ASS, Aspirin & Co Welche Nebenwirkungen hat Aspirin?

Ist ASS wirklich ungefährlich?
Nur weil Schmerztabletten frei verkäuflich sind, heißt das nicht, dass sie dem Körper nicht schaden können © Shutterstock

Ist der Wirkstoff Acetylsalicylsäure (ASS) in Aspirin wirklich unbedenklich oder sollte ich etwas bei der Einnahme beachten?

Caroline C., Stuttgart

Maik Pommer vom Bundesinstitut für Arzneimittel und Medizinprodukte weist auf die Gefahr hin und beantwortet die wichtigsten Fragen:

"ASS ist nicht ungefährlich, denn bei falscher Einnahme kann es zu schwerwiegenden Nebenwirkungen wie Magenblutungen kommen. Daher sollten Medikamente mit Wirkstoffen wie ASS oder Ibuprofen zukünftig nur in kleinen Packungen rezeptfrei sein. Es ist in Ordnung, gelegentlich 1 oder 2 Tabletten zu nehmen, etwa bei Kopfschmerzen. Dann ist das Nutzen-Risiko-Verhältnis der sogenannten nicht-steroidalen Analgetika wie Acetylsalicylsäure oder Ibuprofen ausgezeichnet. Auch 3 bis 4 Tage in Eigenregie sind okay.

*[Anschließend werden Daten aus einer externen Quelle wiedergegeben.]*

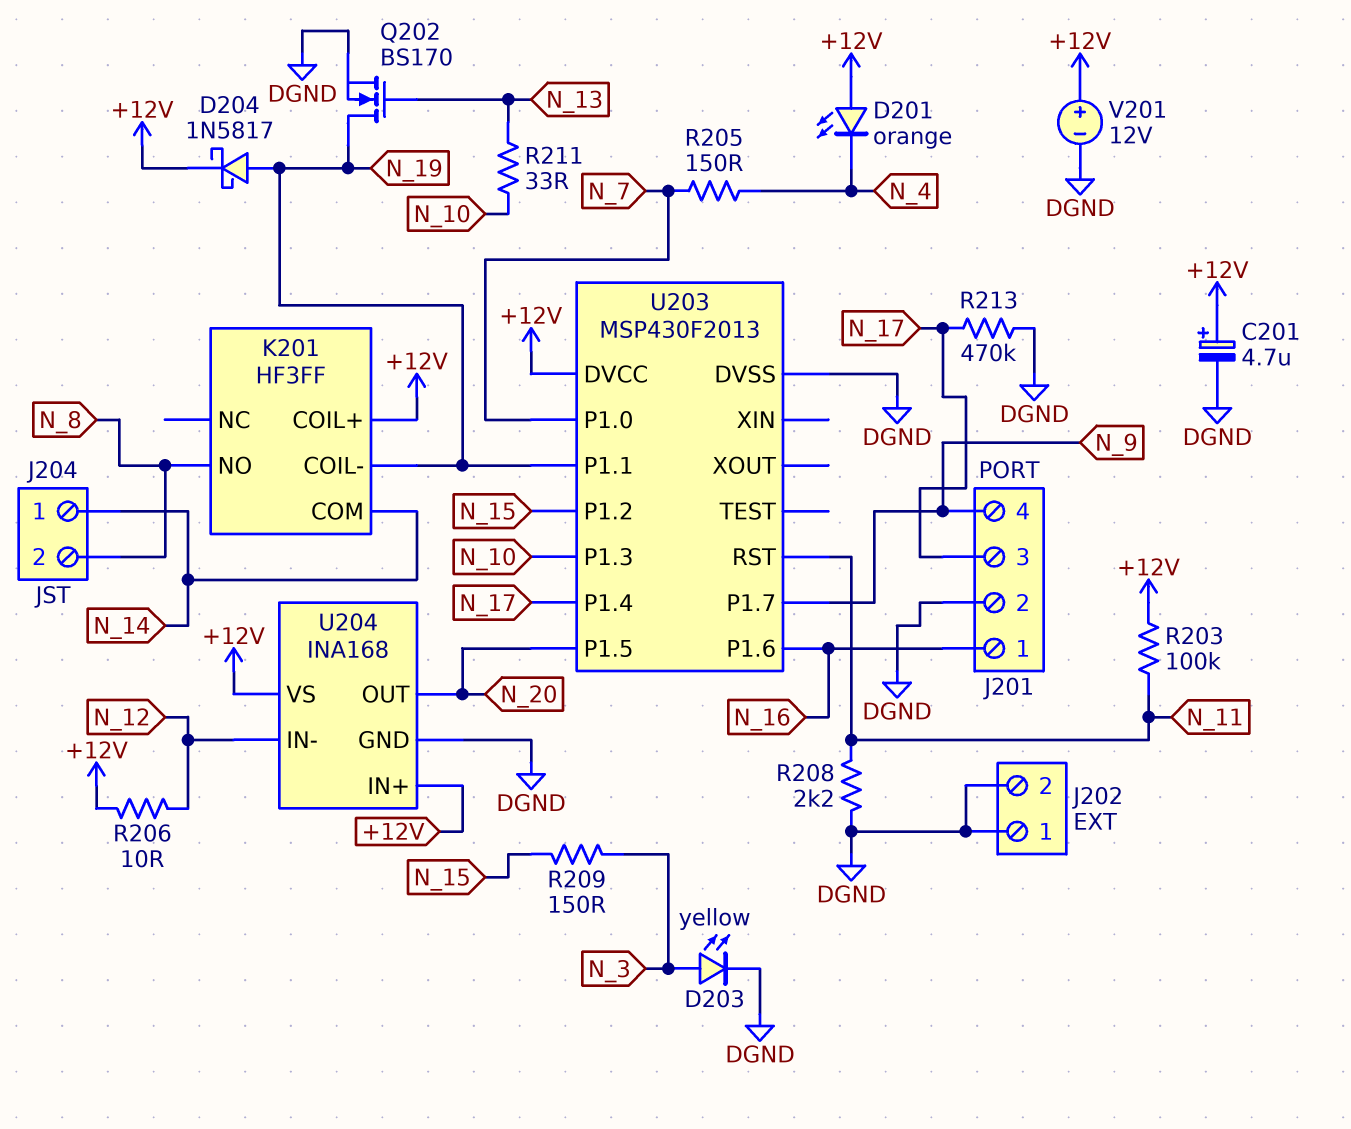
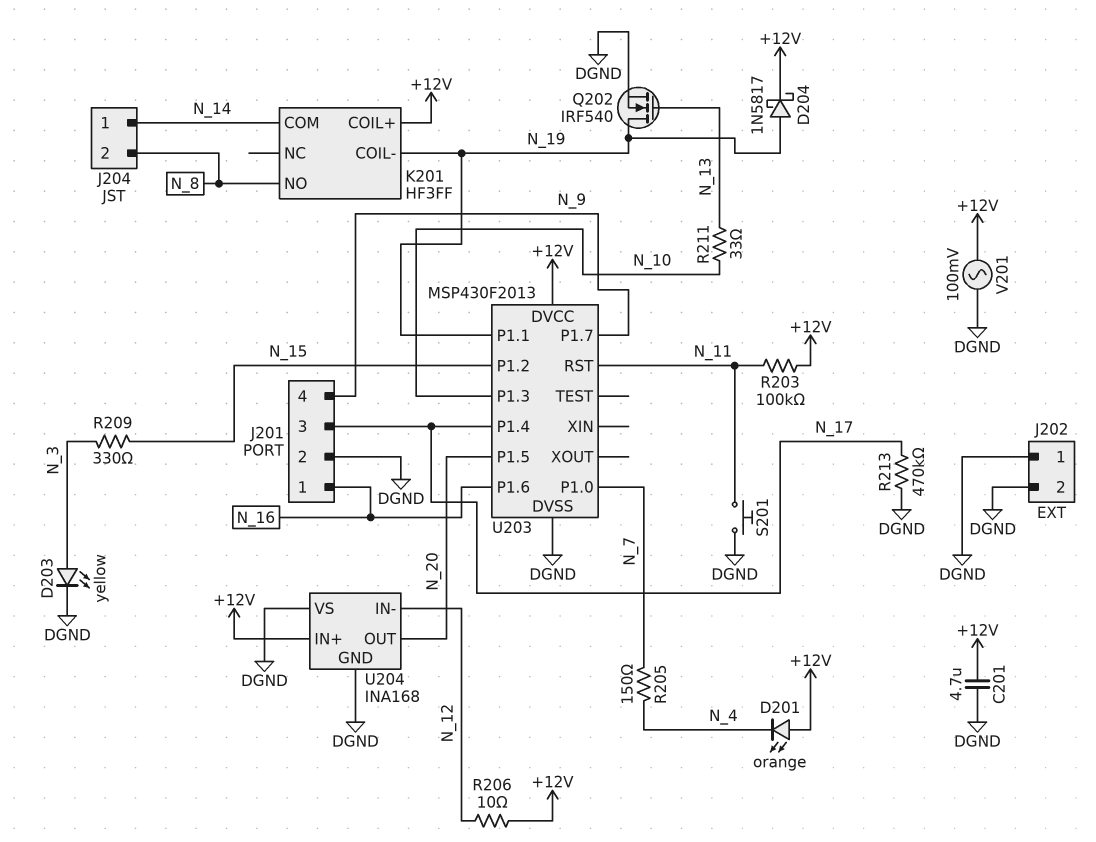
C201: 4.7uF (plus +12V, minus DGND) -> 4.7uF (+12V, DGND)
Q202: NMOS BS170 (G N_13, D N_19, S DGND) -> NMOS IRF540 (G N_13, D N_19, S DGND)
R208: 2.2k (DGND, N_11) -> none
R209: 150 (N_3, N_15) -> 330 (N_3, N_15)
S201: none -> button (DGND, N_11)
U204 pin VS: +12V -> DGND
V201: 12V (plus +12V, minus DGND) -> AC 100mV (+12V, DGND)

Was eine geringe Überdosis anrichten kann

Im Einzelfall genügen bereits geringe Überdosierungen, um gesundheitliche Komplikationen wie Magenblutungen und Nierenprobleme zu verursachen – diese Tatsache ist den meisten Menschen jedoch überhaupt nicht bewusst. Deshalb planen wir auch, mit Aspirin und Co. genauso vorzugehen wie bisher mit Paracetalmol: Bei diesem Medikament sind Packungen mit mehr als 10 Gramm wegen möglicher Leberschäden schon heute verschreibungspflichtig.